### 3. Add Technical Indicators (Optional)
You can use technical analysis indicators, like moving averages, to help the AI model make more informed decisions.
python
import talib as ta
# Adding a 50-period moving average to the dataset
stock_data['SMA50'] = ta.SMA(stock_data['Close'], timeperiod=50)
stock_data['SMA200'] = ta.SMA(stock_data['Close'], timeperiod=200)
### 4. Prepare the Data
You’ll need to prepare the data by creating features (e.g., moving averages, volume) and labels (whether the stock price will go up or down).
python
# Calculate the target: 1 if the stock price increased the next day, 0 otherwise
stock_data['Target'] = (stock_data['Close'].shift(-1) > stock_data['Close']).astype(int)
# Drop rows with NaN values
stock_data.dropna(inplace=True)
# Select features and labels
features = ['Close', 'SMA50', 'SMA200']
X = stock_data[features]
y = stock_data['Target']
### 5. Train the Machine Learning Model
Now you can use a machine learning algorithm to train the model.

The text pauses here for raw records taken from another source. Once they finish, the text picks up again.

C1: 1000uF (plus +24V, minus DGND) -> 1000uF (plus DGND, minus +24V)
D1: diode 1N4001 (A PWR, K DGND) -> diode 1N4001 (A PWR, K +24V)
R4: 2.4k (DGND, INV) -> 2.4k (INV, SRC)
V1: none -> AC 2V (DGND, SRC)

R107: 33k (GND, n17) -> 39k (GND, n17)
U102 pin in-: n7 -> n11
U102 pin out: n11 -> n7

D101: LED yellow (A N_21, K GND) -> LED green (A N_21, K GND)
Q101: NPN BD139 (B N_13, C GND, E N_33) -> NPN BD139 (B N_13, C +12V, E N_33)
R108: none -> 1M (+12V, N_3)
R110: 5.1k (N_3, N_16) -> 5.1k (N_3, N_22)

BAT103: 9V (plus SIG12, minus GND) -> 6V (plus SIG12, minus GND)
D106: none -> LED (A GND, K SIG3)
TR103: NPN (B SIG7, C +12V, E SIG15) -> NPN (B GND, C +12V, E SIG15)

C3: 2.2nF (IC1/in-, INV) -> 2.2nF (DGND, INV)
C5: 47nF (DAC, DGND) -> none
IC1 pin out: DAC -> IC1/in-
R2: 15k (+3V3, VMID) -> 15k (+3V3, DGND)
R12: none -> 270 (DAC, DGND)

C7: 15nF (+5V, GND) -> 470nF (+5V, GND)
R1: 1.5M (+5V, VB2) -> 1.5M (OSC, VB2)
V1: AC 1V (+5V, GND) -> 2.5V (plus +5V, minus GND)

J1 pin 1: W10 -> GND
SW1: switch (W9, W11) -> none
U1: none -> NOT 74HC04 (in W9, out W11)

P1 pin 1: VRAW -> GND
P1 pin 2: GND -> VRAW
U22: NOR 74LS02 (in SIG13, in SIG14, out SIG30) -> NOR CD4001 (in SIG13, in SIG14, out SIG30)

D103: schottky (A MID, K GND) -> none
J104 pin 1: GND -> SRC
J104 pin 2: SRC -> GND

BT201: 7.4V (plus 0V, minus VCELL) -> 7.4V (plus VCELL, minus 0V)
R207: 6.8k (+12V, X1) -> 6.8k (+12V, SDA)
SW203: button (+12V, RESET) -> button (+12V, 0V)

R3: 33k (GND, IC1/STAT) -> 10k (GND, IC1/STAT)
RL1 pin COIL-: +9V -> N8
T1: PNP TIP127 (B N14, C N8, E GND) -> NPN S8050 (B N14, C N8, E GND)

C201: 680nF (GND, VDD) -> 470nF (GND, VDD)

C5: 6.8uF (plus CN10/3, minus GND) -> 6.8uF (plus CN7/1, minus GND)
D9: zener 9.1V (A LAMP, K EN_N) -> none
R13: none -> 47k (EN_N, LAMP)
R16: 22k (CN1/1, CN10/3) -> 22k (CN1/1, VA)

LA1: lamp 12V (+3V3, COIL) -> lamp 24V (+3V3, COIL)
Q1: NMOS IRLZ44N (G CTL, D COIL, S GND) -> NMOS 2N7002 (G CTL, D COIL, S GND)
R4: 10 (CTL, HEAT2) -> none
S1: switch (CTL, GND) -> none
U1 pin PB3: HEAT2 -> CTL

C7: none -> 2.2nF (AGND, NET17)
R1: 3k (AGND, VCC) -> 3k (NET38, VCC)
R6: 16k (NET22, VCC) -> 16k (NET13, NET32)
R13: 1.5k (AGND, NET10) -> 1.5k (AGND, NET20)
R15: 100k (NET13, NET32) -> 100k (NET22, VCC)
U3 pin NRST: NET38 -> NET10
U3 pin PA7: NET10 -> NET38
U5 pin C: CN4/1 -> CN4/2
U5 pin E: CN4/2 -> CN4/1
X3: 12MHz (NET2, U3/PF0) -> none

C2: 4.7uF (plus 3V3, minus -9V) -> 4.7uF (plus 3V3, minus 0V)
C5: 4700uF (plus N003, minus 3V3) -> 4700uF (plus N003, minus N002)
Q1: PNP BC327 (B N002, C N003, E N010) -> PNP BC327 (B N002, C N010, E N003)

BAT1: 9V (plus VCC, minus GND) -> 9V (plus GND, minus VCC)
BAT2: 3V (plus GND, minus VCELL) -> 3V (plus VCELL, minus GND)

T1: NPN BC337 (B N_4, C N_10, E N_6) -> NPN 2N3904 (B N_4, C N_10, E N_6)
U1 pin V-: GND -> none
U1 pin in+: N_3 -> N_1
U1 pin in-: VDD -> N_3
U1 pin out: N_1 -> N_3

We’ll use a Random Forest classifier as an example.
python
from sklearn.ensemble import RandomForestClassifier
from sklearn.model_selection import train_test_split
from sklearn.metrics import accuracy_score
# Split data into training and test sets
X_train, X_test, y_train, y_test = train_test_split(X, y, test_size=0.2, random_state=42)
# Train a Random Forest model
model = RandomForestClassifier(n_estimators=100, random_state=42)
model.fit(X_train, y_train)
# Make predictions
y_pred = model.predict(X_test)
# Evaluate the model
accuracy = accuracy_score(y_test, y_pred)
print(f"Accuracy: {accuracy:.2f}")